By the same reasoning, many investors with margin loans during the GFC in 2007 lost 100%, even when gearing ratios were lower. They put in $100,000 and borrowed $100,000, and then their shares fell in value by 50%. Their loss was not 50%, it was 100%. All their capital was gone.

Here are the geared returns on a typical geared share fund for various levels of (ungeared) market performance (the same calculations apply to any form of gearing).

Accumulation Index (Ungeared) Geared Return Gearing Ratio (debt/assets) Gross Asset Fee Interest Cost
-20% -55.5% 60% 1% 2%
-10% -30.5% 60% 1% 2%
0% -5.5% 60% 1% 2%
5% 7.0% 60% 1% 2%
10% 19.5% 60% 1% 2%
20% 44.5% 60% 1% 2%

The point where geared equals ungeared is when the normal market is up about 3.6%, enough to cover the costs and provide an equivalent return. 

A margin loan invested on the ASX in, say, cheaper Exchange Traded Funds (ETFs) or direct shares may save on the asset management fee, but the borrowing cost is much higher, making the geared returns even worse. According to Canstar, margin loan rates are currently between 4.75% and 6.73%, way above the 2% on internally geared funds. 

For example, if the market loses 10%, an investor with a margin loan at 6% would lose 33.5%. 

A geared investor needs high risk tolerance

Gearing is not for the fainthearted, especially when low equity returns are a more realistic expectation. A gearing ratio of 60% will give an investment with 250% of the volatility of the standard equity index.

The same reasoning as above applies to any geared investment, including buying the family home. Residential owners are blessed by not having daily market valuations, so they do not realise when their geared exposure has made a massive loss. Plus they tend to consider property investment longer term, especially the house they live in.

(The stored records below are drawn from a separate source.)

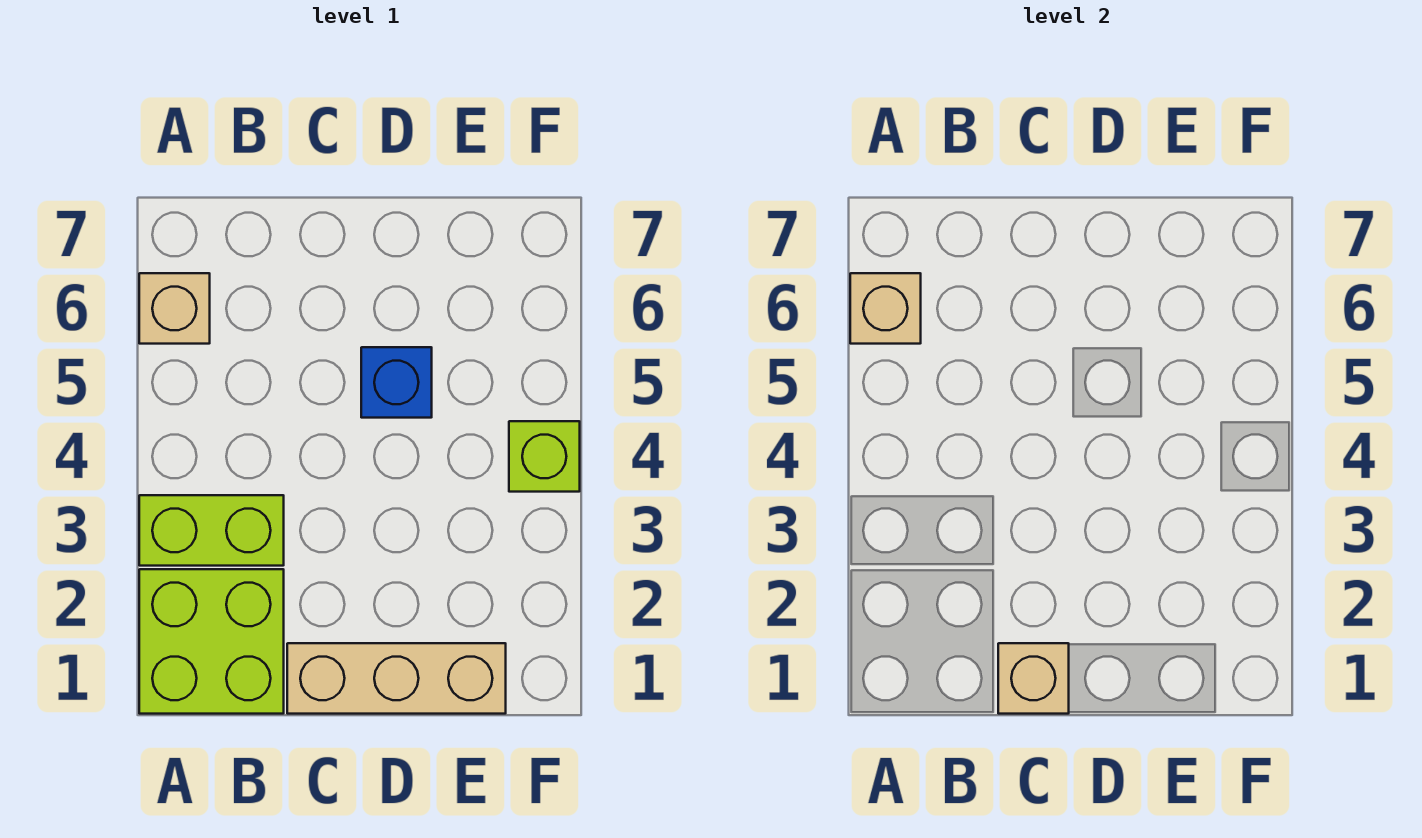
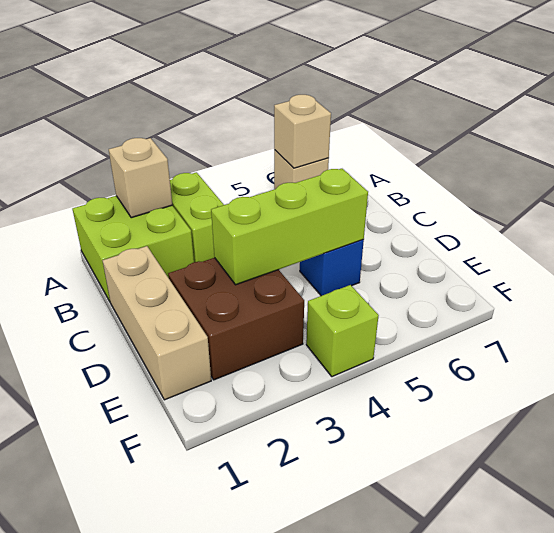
tan brick C1 level 2 -> tan brick A2 level 2
none -> brown brick D2:E3 level 1
none -> lime brick D3:D5 level 2

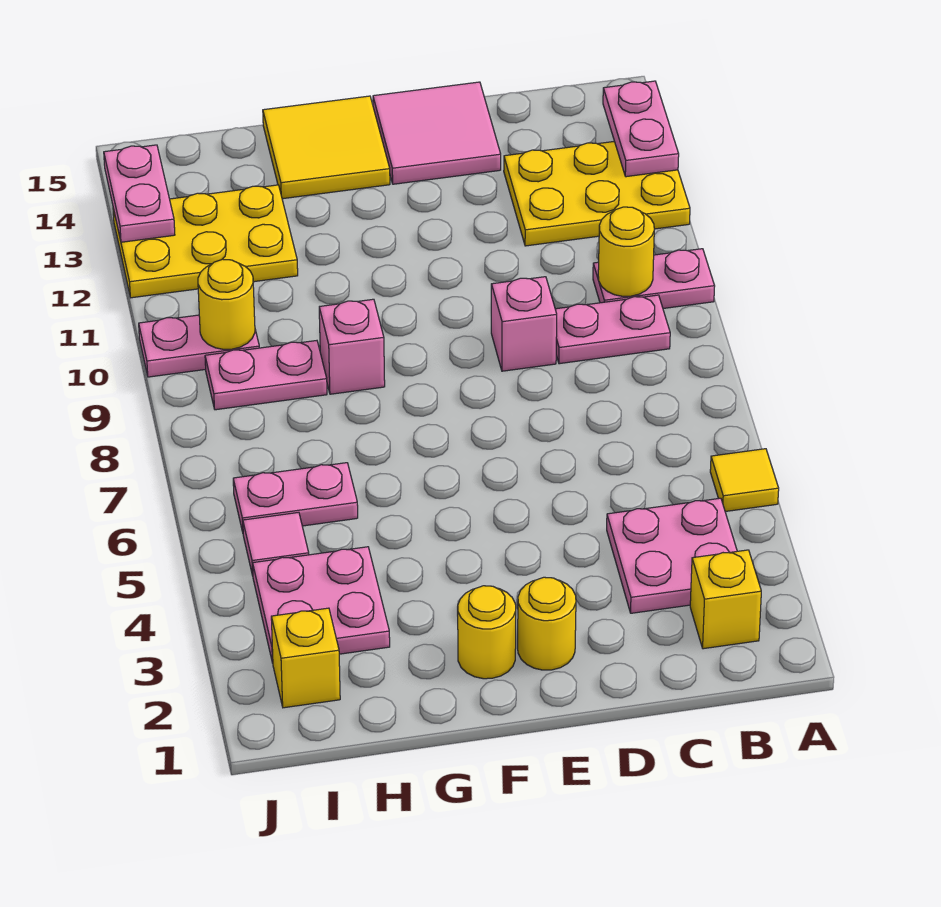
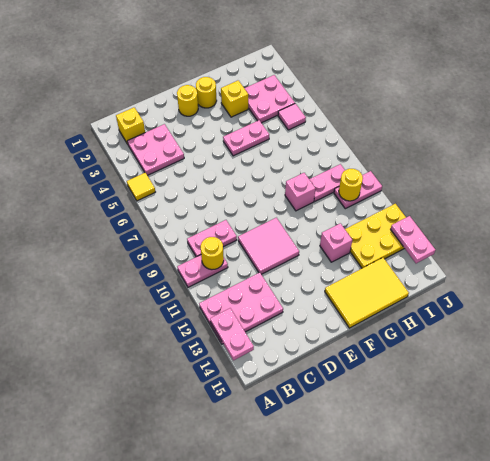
yellow plate A12:C13 level 1 -> pink plate A12:C13 level 1
pink brick D9 level 1 -> pink brick G12 level 1
pink tile D14:E15 level 1 -> pink tile D10:E11 level 1
yellow tile F14:G15 level 1 -> yellow tile F14:H15 level 1
pink plate H6:I6 level 1 -> pink plate F5:G5 level 1
yellow brick I2 level 1 -> yellow brick G3 level 1

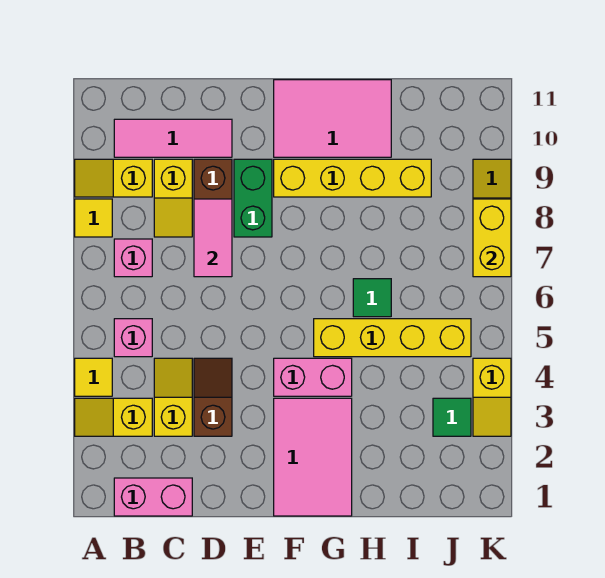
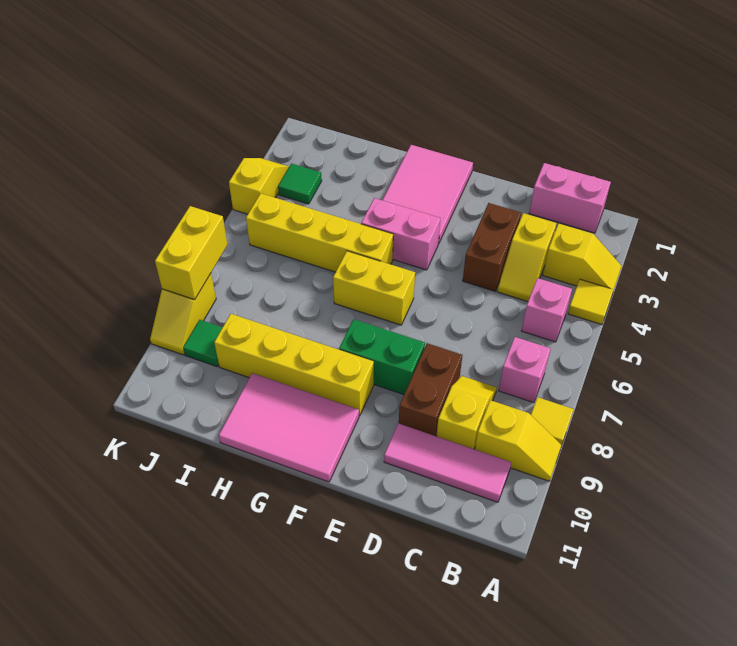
brown slope D3:D4 level 1 top 3 -> brown brick D3:D4 level 1
pink tile D7:D8 level 2 -> none
green brick E8:E9 level 1 -> green brick E8:F8 level 1
none -> yellow brick F6:G6 level 1
green tile H6 level 1 -> green tile J9 level 1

This leads to the type of mindset you need to gear into equities. It is for the highly-risk tolerant and based on a long-term strategy, because short-term losses can be severe.

Also, borrowing within super is complex and expensive, and an SMSF may not be the best structure to learn whether you have the risk tolerance.

Any gearing structure should watch for gearing on gearing. Although almost all listed companies have some level of borrowing, property funds were historically highly geared going into the GFC, and the major feature of their subsequent restructuring has been to move to lower gearing levels.

Investors need far better performance to recover from a fall than the percentage fall itself. For example, if a $1 investment goes to 50 cents, it has fallen by 50%. But to recover from 50 cents to $1, it must rise 100%. 

Next time an adviser or broker suggests an equity loan or internally geared fund, ask a simple question:

“If the market goes down only 10%, how much will I lose?”

If they don't know the answer, they will be shocked when you show them this article.

 

Graham Hand is Managing Editor of Firstlinks. He was General Manager, Funding & Alliances at Colonial First State, during the GFC, where he was responsible for gearing management (not asset selection). At its peak, CFS's geared funds held $10 billion in assets. Nothing in this article constitutes personal financial advice or considers the circumsances of any individual.